Sub-Standard Test Weight Approved for Wheat Seed

Fifty-two pound wheat is approved for certified seed sales.

Kansas' seed certification agency is responding to the needs of farmers this year by making additional certified seed available for purchase. The board of directors of the Kansas Crop Improvement Association decided Thursday to allow a sub-standard test weight classification for 2007 seed sales.

The board's decision came in response to the needs of wheat growers in parts of the state hardest hit by severe weather. Many farmers in these areas have already expressed concern over what they fear will be regional shortages in certified seed availability.

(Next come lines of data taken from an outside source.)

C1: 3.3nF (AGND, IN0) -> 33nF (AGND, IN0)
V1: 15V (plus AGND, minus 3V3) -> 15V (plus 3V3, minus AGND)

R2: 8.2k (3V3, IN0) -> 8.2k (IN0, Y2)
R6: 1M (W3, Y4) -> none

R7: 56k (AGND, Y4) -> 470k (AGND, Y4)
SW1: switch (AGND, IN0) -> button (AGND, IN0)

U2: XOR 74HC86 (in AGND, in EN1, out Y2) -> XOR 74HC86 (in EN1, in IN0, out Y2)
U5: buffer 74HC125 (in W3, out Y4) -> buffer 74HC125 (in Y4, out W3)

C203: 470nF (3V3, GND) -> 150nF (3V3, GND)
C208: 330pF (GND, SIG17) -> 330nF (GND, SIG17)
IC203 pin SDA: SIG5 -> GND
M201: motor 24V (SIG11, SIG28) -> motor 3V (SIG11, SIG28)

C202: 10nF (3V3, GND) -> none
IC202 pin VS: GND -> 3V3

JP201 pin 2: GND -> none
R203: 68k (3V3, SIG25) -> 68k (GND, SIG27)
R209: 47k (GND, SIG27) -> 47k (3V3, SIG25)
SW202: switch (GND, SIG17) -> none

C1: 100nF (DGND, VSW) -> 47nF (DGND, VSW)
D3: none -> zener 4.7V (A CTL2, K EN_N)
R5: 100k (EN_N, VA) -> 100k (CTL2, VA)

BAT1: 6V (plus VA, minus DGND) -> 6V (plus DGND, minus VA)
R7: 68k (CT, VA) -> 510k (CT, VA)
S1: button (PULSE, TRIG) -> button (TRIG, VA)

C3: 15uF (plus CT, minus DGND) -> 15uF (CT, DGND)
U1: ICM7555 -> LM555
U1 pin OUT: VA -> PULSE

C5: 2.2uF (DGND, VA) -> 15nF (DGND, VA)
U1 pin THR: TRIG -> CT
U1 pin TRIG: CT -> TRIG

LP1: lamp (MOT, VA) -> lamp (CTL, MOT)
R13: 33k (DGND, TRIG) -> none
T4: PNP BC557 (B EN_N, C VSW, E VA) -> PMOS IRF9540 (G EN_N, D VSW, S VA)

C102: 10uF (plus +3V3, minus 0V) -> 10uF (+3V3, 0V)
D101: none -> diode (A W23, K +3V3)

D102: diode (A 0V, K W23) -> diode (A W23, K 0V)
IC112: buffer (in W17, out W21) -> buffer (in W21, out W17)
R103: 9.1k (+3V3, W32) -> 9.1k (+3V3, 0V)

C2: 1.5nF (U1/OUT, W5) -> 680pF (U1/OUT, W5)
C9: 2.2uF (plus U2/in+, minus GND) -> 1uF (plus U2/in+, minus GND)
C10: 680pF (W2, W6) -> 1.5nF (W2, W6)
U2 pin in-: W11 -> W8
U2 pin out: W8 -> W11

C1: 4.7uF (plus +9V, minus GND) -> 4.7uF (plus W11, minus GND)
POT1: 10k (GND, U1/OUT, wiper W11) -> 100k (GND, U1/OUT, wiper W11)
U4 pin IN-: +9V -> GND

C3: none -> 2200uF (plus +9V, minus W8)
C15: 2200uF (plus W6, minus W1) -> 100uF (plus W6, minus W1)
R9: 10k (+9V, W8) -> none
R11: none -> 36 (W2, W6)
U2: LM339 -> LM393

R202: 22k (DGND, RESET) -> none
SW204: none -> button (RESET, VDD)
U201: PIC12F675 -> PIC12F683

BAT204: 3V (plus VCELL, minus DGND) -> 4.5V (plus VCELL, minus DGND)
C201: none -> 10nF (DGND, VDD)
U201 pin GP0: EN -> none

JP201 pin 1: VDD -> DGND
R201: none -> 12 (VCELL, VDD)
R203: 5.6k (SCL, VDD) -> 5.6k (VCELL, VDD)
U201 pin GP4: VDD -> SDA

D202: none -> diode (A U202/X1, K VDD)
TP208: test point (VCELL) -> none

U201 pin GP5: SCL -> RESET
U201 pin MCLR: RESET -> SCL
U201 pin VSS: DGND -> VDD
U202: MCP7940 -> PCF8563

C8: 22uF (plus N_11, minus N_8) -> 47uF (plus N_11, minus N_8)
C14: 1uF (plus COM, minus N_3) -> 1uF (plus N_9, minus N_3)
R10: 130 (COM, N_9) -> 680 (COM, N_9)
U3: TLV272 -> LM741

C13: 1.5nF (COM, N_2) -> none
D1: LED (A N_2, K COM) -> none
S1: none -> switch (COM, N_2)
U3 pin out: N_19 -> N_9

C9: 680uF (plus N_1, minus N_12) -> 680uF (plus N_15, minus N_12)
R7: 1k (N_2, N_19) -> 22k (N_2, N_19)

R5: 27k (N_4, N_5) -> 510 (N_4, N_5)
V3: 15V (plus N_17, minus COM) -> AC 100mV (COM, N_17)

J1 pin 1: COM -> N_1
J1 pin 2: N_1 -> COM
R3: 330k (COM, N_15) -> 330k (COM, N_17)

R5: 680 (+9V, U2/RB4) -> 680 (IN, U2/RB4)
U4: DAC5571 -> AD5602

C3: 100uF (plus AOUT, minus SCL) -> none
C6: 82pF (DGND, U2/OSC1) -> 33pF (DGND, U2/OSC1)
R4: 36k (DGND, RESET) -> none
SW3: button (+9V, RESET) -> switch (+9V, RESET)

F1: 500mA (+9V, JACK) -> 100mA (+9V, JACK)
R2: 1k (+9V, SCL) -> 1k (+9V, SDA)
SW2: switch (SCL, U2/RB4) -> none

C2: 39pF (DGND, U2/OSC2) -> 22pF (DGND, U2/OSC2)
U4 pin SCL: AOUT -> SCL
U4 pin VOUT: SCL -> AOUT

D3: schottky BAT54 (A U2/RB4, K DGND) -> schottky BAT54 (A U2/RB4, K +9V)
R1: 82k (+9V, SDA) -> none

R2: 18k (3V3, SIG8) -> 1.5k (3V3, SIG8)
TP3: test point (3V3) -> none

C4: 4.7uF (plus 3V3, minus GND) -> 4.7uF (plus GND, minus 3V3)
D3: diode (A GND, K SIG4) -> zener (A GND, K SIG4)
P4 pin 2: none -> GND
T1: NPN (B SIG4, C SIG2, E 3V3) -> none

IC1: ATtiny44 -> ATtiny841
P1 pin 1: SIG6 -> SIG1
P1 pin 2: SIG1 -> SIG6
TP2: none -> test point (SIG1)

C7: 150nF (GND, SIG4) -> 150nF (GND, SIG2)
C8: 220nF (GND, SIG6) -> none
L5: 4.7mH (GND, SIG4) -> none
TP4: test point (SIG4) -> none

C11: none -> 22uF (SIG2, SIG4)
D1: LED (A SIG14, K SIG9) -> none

According to Bob Bunck, KCIA president, the decision to temporarily certify seed of sub-standard test weight came down to providing the best possible options for Kansas wheat growers.

"The weather this year has been tough on much of the Kansas seed wheat crop," he says. "When farmers buy certified seed, they are getting seed of a known origin and known quality. If the alternative is to just plant whatever's in the grain bin, we certainly want to discourage that type of risk."

Certified seed is field-inspected and lab-tested before being assigned a label containing information including variety, germination, and purity.

This year, seed that has a test weight of at least 52 pounds per bushel, but that falls below the normal standard, will be labeled as "sub-standard for test weight" but may still be certified—as long as it meets all other quality standards.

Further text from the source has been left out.